The contents of the bottle were spread out on a tray of sterile potting soil, watered and left to grow. Seven days later and much to the pleasant surprise of the scientists, moth mullein sprouts poked their leaves through the soil once again.

Recent discovery

As the 20 viable plants continued to grow, one began to look slightly different from the others, just as the two did during the 2000 dig.

Fleming was already conducting a secondary experiment on the seeds that didn’t sprout to test their DNA and see just “how dead” they actually were, but using the same technology, they were able to sequence the plants’ genomic DNA to finally confirm their species.

They found that their thoughts in the 2000 dig had been right: each of the odd-looking plants was a hybrid between Verbascum blattaria, or moth mullein, and Verbascum thaspus also called “common mullein.” The team went further to test the two disparate plants that were saved from the 2000 dig and found that those two plants were the same Verbascum hybrids.

“In the 140-plus years since the experiment’s start, the question of seed bank longevity has gained new relevance, including for rare species conservation and ecosystem restoration; for example, prairie plantings on former farmland,” Brudvig said in a news release. “Our findings help to inform which plant species, like Verbascum, might be problematic weeds for a restoration project like this, and which other species may not, depending on how long a field was farmed before being restored.”

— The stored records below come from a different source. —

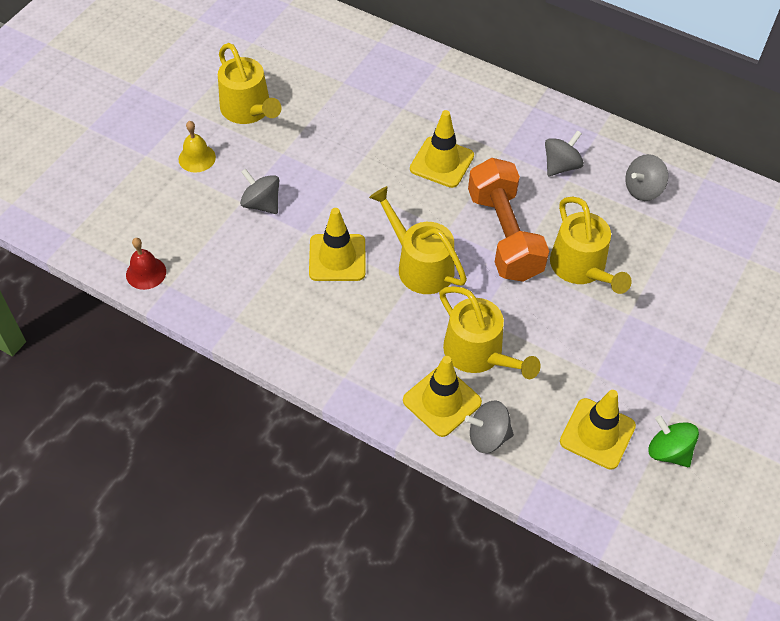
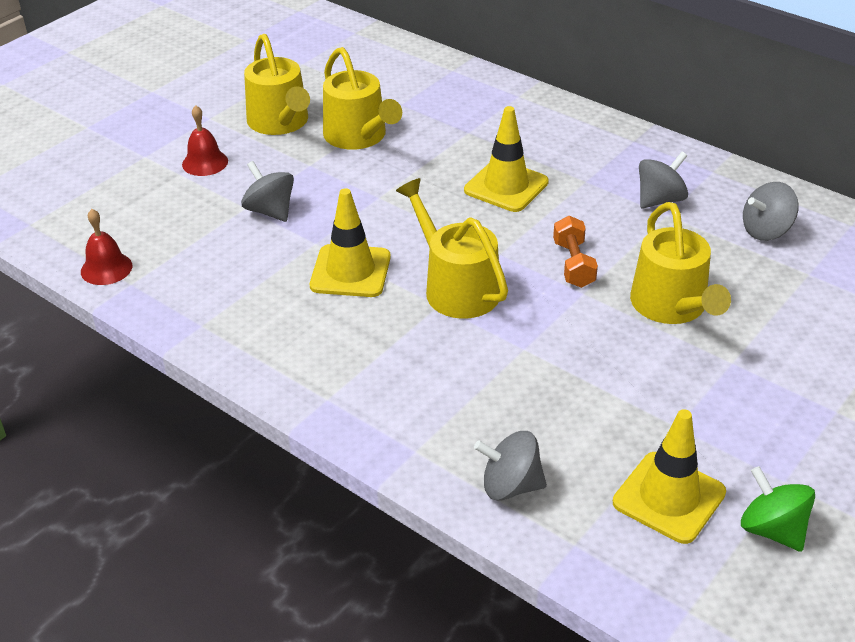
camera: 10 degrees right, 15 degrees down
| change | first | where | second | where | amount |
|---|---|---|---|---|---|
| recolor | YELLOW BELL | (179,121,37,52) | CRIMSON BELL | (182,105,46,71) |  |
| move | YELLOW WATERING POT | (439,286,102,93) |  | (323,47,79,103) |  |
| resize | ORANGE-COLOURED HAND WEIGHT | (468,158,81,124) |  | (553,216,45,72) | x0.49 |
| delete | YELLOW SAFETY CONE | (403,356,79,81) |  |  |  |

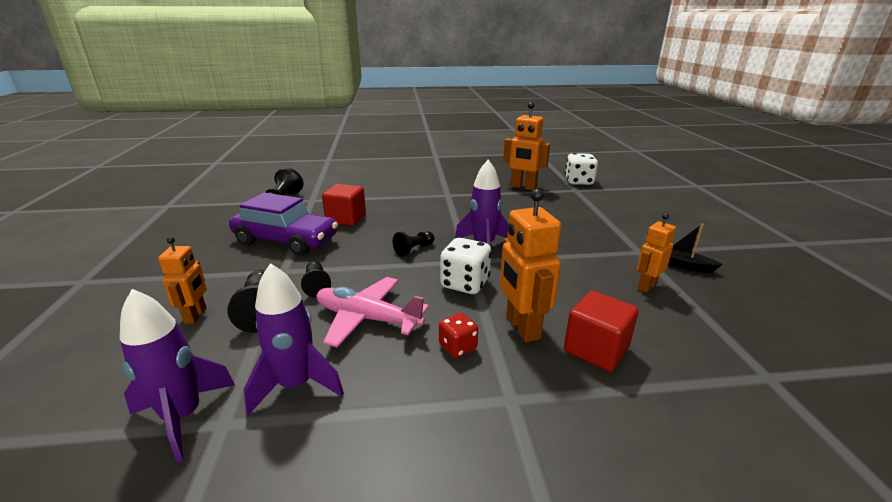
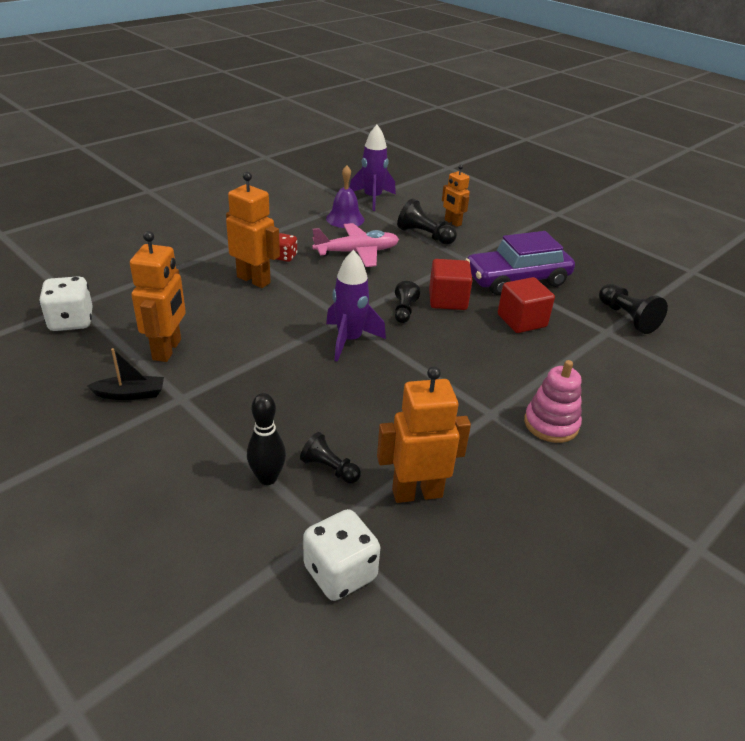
camera: 140 degrees right, 10 degrees up
| change | first | where | second | where | amount |
|---|---|---|---|---|---|
| move | PURE WHITE DICE | (440,238,52,56) |  | (39,276,54,55) |  |
| resize | ORANGE-COLOURED ROBOT FIGURE | (637,213,39,79) |  | (130,231,56,131) | x1.60 |
| insert |  |  | JET-BLACK SKITTLE | (247,393,39,92) |  |
| move | JET-BLACK PAWN | (301,261,30,36) |  | (300,432,61,52) |  |
| replace | PURPLE ROCKET | (244,263,100,152) | PURPLE BELL | (326,166,38,62) |  |
| move | CRIMSON BLOCK | (564,291,75,81) |  | (429,259,43,51) |  |
| insert |  |  | PINK RING STACKER | (524,360,58,83) |  |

The report of their most recent findings with the hybrid seeds was published to the American Journal of Botany on Oct. 9, 2023.

Now, with just four bottles left of the experiment, who knows what new findings and additional discoveries Beal’s seeds will bring?

“The Beal experiment will ultimately end when we run out of bottles,” Lowry said in the press release. “If seeds germinate again from our next dig, we may need to consider extending the time between bottle extractions to every 30 years. It’s still a little early to put it on my calendar, but I am looking forward to seeing if we can wake up any more seeds in 2040.”